Our ‘missing pieces’ determine how we act, the choices we make, how successful we become, and how fulfilled and happy we are. They also cause us to hide certain parts of ourselves for fear of rejection, to suppress our individuality, to deny our value, to diminish our creativity and, most frustrating of all, to attract problems and crises that ultimately leave us feeling defeated and hopeless.

Finding the missing pieces of the puzzle …and filling them in

Identifying and decoding your subconscious programming can be a slippery process, since it’s beyond your awareness. Transforming it can be daunting, too, because it means challenging some of the beliefs that have shaped your life. But disregarding it generates dysfunctional relationships, struggle, conflict, debt, depression, ill-health, compromise and diminished potential, without you ever knowing why. At the very least, you will fail to be personally fulfilled in your life.

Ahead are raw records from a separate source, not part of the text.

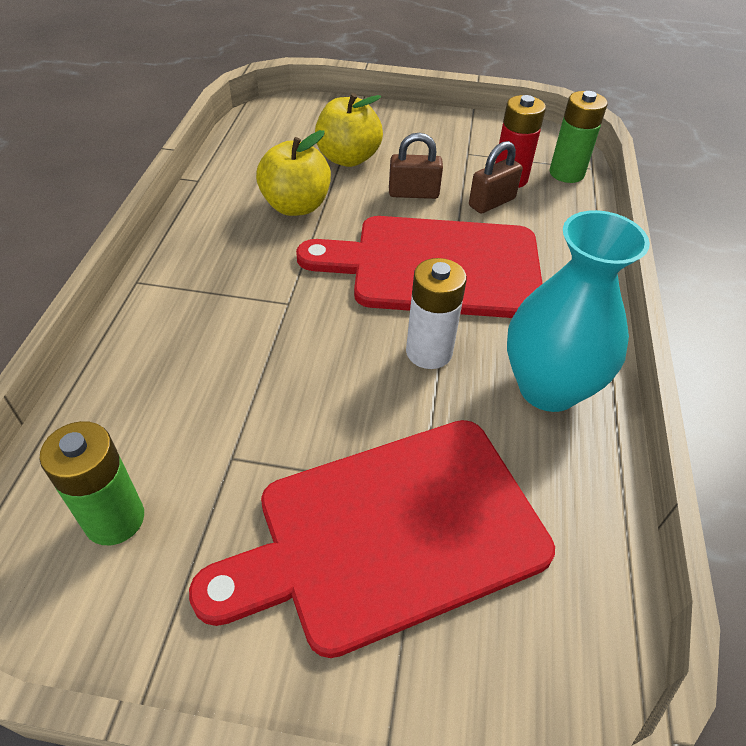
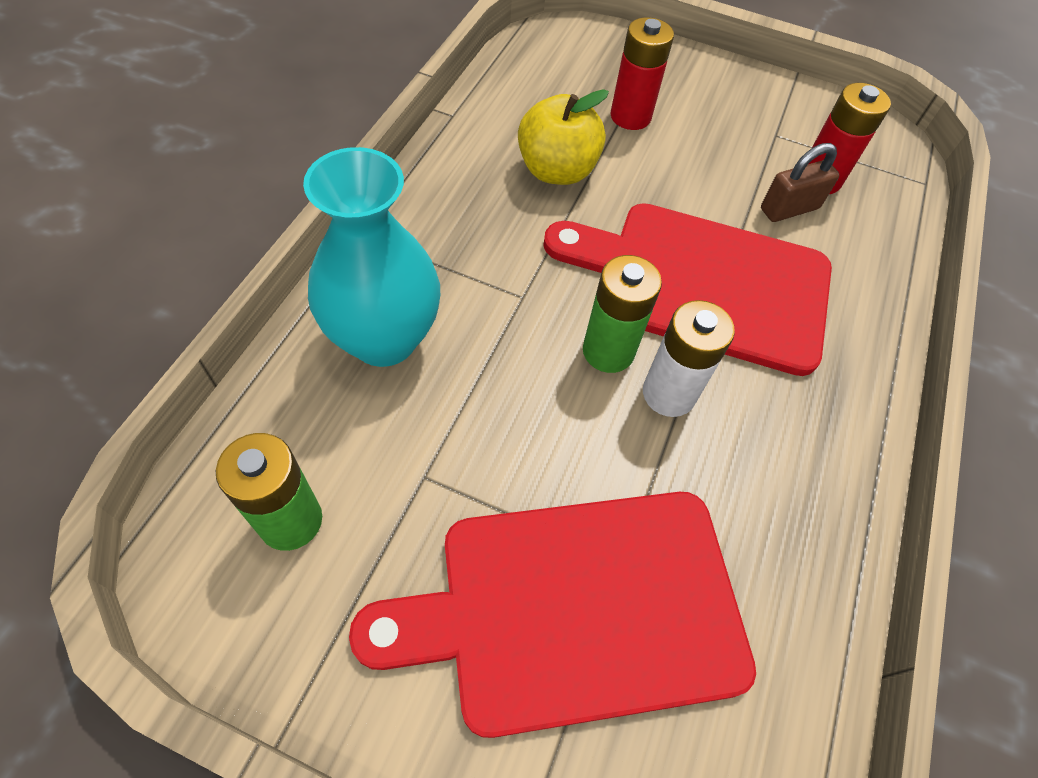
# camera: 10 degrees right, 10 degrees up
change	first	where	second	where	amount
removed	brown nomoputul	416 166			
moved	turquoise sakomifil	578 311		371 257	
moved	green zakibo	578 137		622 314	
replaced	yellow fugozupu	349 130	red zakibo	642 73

We all have three or four main ‘missing pieces’ and our circumstances are usually the only way that we discover what they are, or that we are incomplete in some way. When we identify and fill in our missing pieces, we can break out of self-defeating cycles and turn our lives around.

Identifying and filling in your missing pieces is the key to having the financial abundance and security that you want. The more you fill them in, the more complete you’ll be and the more you’ll experience these same qualities in your life.

To identify your missing pieces, ask yourself these questions:

1. What qualities have been missing for you in your relationships? Your answer might be acceptance, support, trust, honesty, communication, commitment, intimacy or any other form of human interaction that’s an expression of love. When you identify what’s been missing (even if it looks as if it’s your partner’s ‘fault’), you will have identified your own missing pieces.

2. How have you been perpetuating these missing pieces yourself? If acceptance is a missing piece, for example, ask yourself if you’ve been putting others’ needs first, making compromises that don’t feel good, holding back a part of yourself from your partner or friends, or putting yourself down, deflecting compliments, not allowing others to give to you or rejecting yourself in some way. All these behaviours demonstrate a lack of self-acceptance, perpetuating a pattern of self-rejection that’s guaranteed to bring you precisely what you don’t want.